THE idea of a world-union of free nations and empires, loose at first, but growing closer-knit with time and experience, seems at first sight the most practicable form of political unity; it is the only form indeed which would be immediately practicable, supposing the will to unity to become rapidly effective in the mind of the race. On the other hand, it is the State idea which is now dominant. The State has been the most successful and efficient means of unification and has been best able to meet the various needs which the progressive aggregate life of societies has created for itself and is still creating. It is, besides, the expedient to which the human mind at present has grown accustomed, and it is too the most ready means both for its logical and its practical reason to work with because it provides it with what our limited intelligence is always tempted to think its best instrument, a clear-cut and precise machinery and a stringent method of organisation. Therefore it is by no means impossible that, even though beginning with a loose union, the nations may be rapidly moved by the pressure of the many problems which would arise from the ever closer interworking of their needs and interests, to convert it into the more stringent form of a World-State. We can found no safe conclusion upon the immediate impracticability of its creation or on the many difficulties which would stand in its way; for past experience shows that the argument of impracticability is of very little value. What the practical man of today denies as absurd and impracticable is often enough precisely the thing that future generations set about realising and eventually in some form or other succeed in bringing into effective existence.

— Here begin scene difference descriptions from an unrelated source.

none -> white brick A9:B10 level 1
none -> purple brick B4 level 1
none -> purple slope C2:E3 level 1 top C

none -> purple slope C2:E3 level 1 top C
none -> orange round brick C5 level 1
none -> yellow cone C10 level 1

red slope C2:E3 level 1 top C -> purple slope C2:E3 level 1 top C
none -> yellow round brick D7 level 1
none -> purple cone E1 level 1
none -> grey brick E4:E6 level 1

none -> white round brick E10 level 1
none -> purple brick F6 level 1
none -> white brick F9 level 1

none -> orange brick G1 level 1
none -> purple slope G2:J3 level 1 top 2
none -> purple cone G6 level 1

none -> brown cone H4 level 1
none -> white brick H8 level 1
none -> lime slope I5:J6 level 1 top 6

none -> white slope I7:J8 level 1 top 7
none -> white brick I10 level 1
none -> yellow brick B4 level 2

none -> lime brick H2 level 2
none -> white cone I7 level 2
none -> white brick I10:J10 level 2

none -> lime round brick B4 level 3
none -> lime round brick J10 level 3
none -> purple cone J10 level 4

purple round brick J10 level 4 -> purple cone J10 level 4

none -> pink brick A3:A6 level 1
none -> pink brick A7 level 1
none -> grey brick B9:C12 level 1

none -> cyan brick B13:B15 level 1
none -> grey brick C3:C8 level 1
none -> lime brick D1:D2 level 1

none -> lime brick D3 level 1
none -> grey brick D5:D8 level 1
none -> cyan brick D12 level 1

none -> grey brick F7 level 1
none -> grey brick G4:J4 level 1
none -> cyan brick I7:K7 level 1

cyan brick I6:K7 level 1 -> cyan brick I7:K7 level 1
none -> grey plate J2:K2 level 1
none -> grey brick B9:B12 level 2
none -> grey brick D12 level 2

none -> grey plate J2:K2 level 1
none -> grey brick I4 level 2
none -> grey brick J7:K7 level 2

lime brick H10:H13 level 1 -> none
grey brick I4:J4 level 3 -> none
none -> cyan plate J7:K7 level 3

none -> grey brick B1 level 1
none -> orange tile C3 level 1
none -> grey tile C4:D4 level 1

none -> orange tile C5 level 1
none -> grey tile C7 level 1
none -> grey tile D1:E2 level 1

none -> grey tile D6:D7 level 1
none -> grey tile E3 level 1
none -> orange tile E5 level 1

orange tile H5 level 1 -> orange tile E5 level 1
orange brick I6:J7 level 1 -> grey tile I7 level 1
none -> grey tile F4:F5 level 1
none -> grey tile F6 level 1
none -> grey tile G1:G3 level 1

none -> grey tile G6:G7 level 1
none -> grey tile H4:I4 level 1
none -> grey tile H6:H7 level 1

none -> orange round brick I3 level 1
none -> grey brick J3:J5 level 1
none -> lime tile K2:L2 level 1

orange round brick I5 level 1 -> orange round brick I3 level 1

But a World-State implies a strong central organ of power that would represent or at least stand for the united will of the nations. A unification of all the necessary powers in the hands of this central and common governing body, at least in their source - powers military, administrative, judicial, economic, legislative, social, educational would be indispensable. And as an almost inevitable result there would be an increasing uniformity of human life throughout the world in all these departments, even perhaps to the choice or creation of one common and universal language. This, indeed, is the dream of a unified world which Utopian thinkers have been more and more moved to place before us. The difficulties in the way of arriving at this result are at present obvious, but they are perhaps not so great as they seem at first sight and none of them are insoluble. It is no longer a Utopia that can be put aside as the impracticable dream of the ideal thinker.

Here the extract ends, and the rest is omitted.